Vingt-six hôteliers se sont regroupés pour mener une action commune contre la plateforme de locations de meublés touristiques Airbnb. Ce jeudi 20 juin, ils ont assigné la multinationale en justice et lui réclament 9,2 millions d'euros en indemnisations des préjudices subis par le secteur de l'hôtellerie.
Cela fait des années que la tension monte en France et partout dans le monde, face au développement des locations des meublés de tourisme. De nombreuses communes prennent des mesures destinées à limiter la prolifération de ces logements et préserver l'habitat local et durable. Des habitants se mobilisent contre la plateforme. Ce jeudi 20 juin, c'est une première : 26 hôteliers français, dont trois alsaciens (situés à Strasbourg, Obernai et Kaysersberg), ont assigné Airbnb, numéro 1 des locations de meublés touristiques en France, en justice.
Les plaignants dénoncent une "concurrence déloyale", et une "communication agressive". Ils pointent une série de manquements : administratives (pas de numéro d'enregistrement dans les communes concernées), légales (pas de collecte ni de paiement de la taxe de séjour) ou réglementaires (non-suppression des annonces de plus de 120 jours pour les résidences principales).
Dans le groupe d'hôteliers, Véronique Siegel, gestionnaire de deux établissements, à Strasbourg et Kaysersberg, explique qu'Airbnb ne se soumet pas aux règles auxquelles il doit normalement se conformer : "en tant qu'éditeur, Airbnb est responsable des contenus qu’il diffuse. Ce n'est pas comme un simple hébergeur de contenus. Il doit par exemple vérifier que les loueurs sont bien propriétaires et non locataires de leur logement ou qu’ils ont l’autorisation de leur propriétaire."
26 hôteliers assignent en justice la plateforme Airbnb pour
— UMIH (@UMIH_France) June 20, 2024
concurrence déloyale et demandent des réparations financières @UMIH_France les soutient 💪💪 pic.twitter.com/afFJDYujKx
Pour les hôteliers, "ces agissements créent un préjudice et ils se retrouvent en concurrence directe avec un marché locatif qui ne respecte pas la réglementation" précise le communiqué publié par l'UMIH (l'Union des Métiers et des Industries de l'Hôtellerie, qui soutient l'action du collectif, et dont Véronique Siegel assure la présidence pour le secteur hôtellerie).
Ils demandent que la plateforme se mette en conformité, retire les annonces litigieuses et réparent les préjudices individuels qu'ils ont subis, ce qui au total représenterait 9,2 millions d'euros.
On a des villes qui deviennent des parcs d'attraction à ciel ouvert, même les touristes ne veulent pas de ça !
Véronique SiegelPrésident de l'UMIH, branche hôtellerie
"Nous ne sommes pas contre les plateformes" précise cette dernière. "Mais les conséquences du non-respect de la loi française dépassent, aujourd’hui, la seule concurrence déloyale contre l’hôtellerie.

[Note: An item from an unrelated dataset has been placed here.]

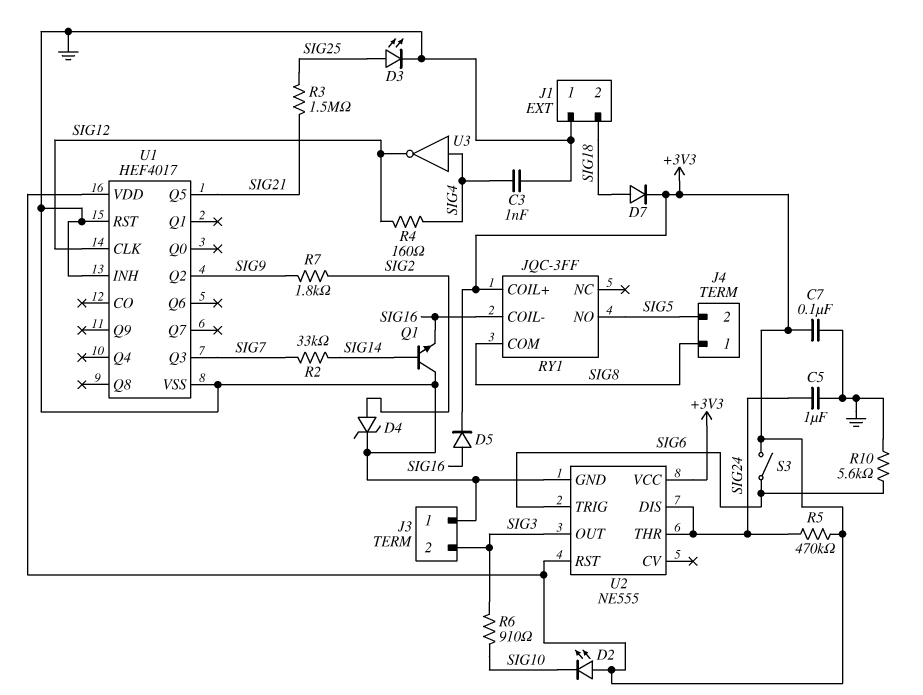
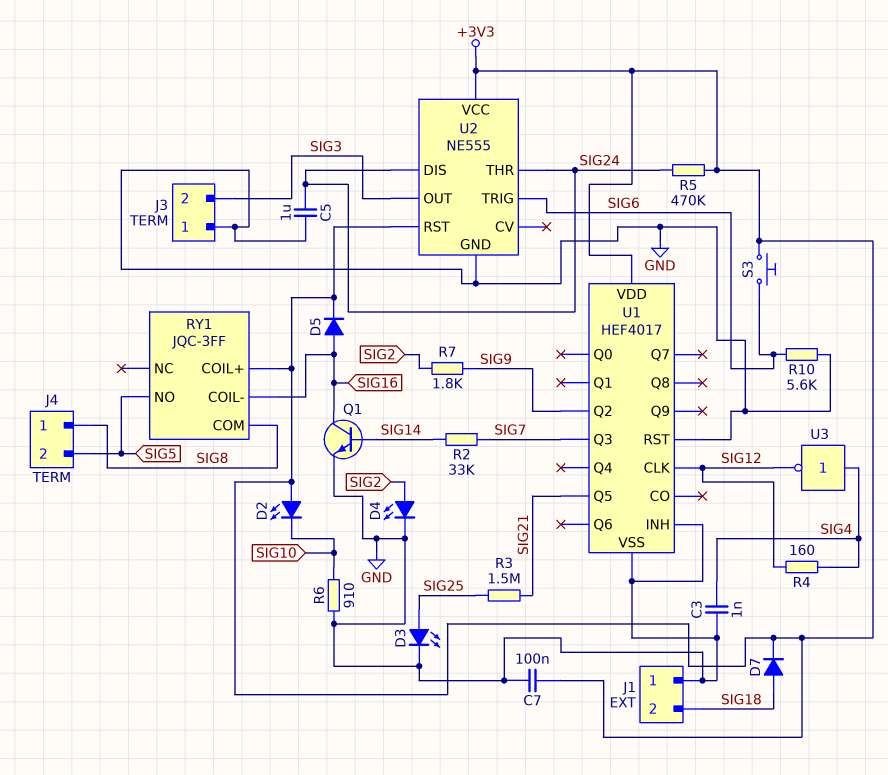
D4: zener (A SIG2, K GND) -> LED (A SIG2, K GND)
Q1: NPN (B SIG14, C GND, E SIG16) -> NPN (B SIG14, C SIG16, E GND)
R6: 910 (SIG3, SIG10) -> 910 (GND, SIG10)
S3: switch (+3V3, SIG6) -> button (+3V3, SIG6)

La plateforme est en train de créer une dérégulation totale du marché locatif et amplifie la crise du logement que nous vivons", poursuit Véronique Siegel. "Nous ne pouvons même plus loger nos salariés, tout particulièrement les saisonniers dans ces zones ultra-touristiques."
Pour cette professionnelle du secteur, "certaines zones touristiques se désertifient en termes d’habitants. On ne dénonce pas une dame qui met en location la chambre de son fils parti faire des études. On dénonce la spéculation sur ce type de logements qui fait basculer des zones d’habitation en zones de logement commerciales. On a des villes qui deviennent des parcs d’attractions à ciel ouvert et à moyen terme, c'est très préjudiciable au tourisme. Les touristes non plus ne veulent pas ce genre de villes. Prenez Strasbourg un week-end de marché de Noël, on ne peut pas accueillir plus de touristes."
Airbnb n'exclut pas une contre-attaque en justice
"Cette assignation s'inscrit dans une longue série d'actions infructueuses intentées ces dernières années par des lobbies hôteliers", a répondu Airbnb dans une déclaration transmise à l'AFP. "Airbnb a permis à de nombreuses familles de gagner environ 3.800 euros en moyenne, et aux communes de percevoir 187 millions d'euros de taxe de séjour, sur la seule année 2023", indique la plateforme qui assure se conformer à toutes ses obligations.
"S'il s'avère que cette nouvelle action en justice nuit à l'activité d'Airbnb ou à la capacité des hôtes français de louer leur bien, nous envisagerons toutes les options, y compris judiciaires, pour protéger ces droits", poursuit-elle.
L'audience publique est prévue le 6 septembre 2024 devant le tribunal de commerce de Lisieux.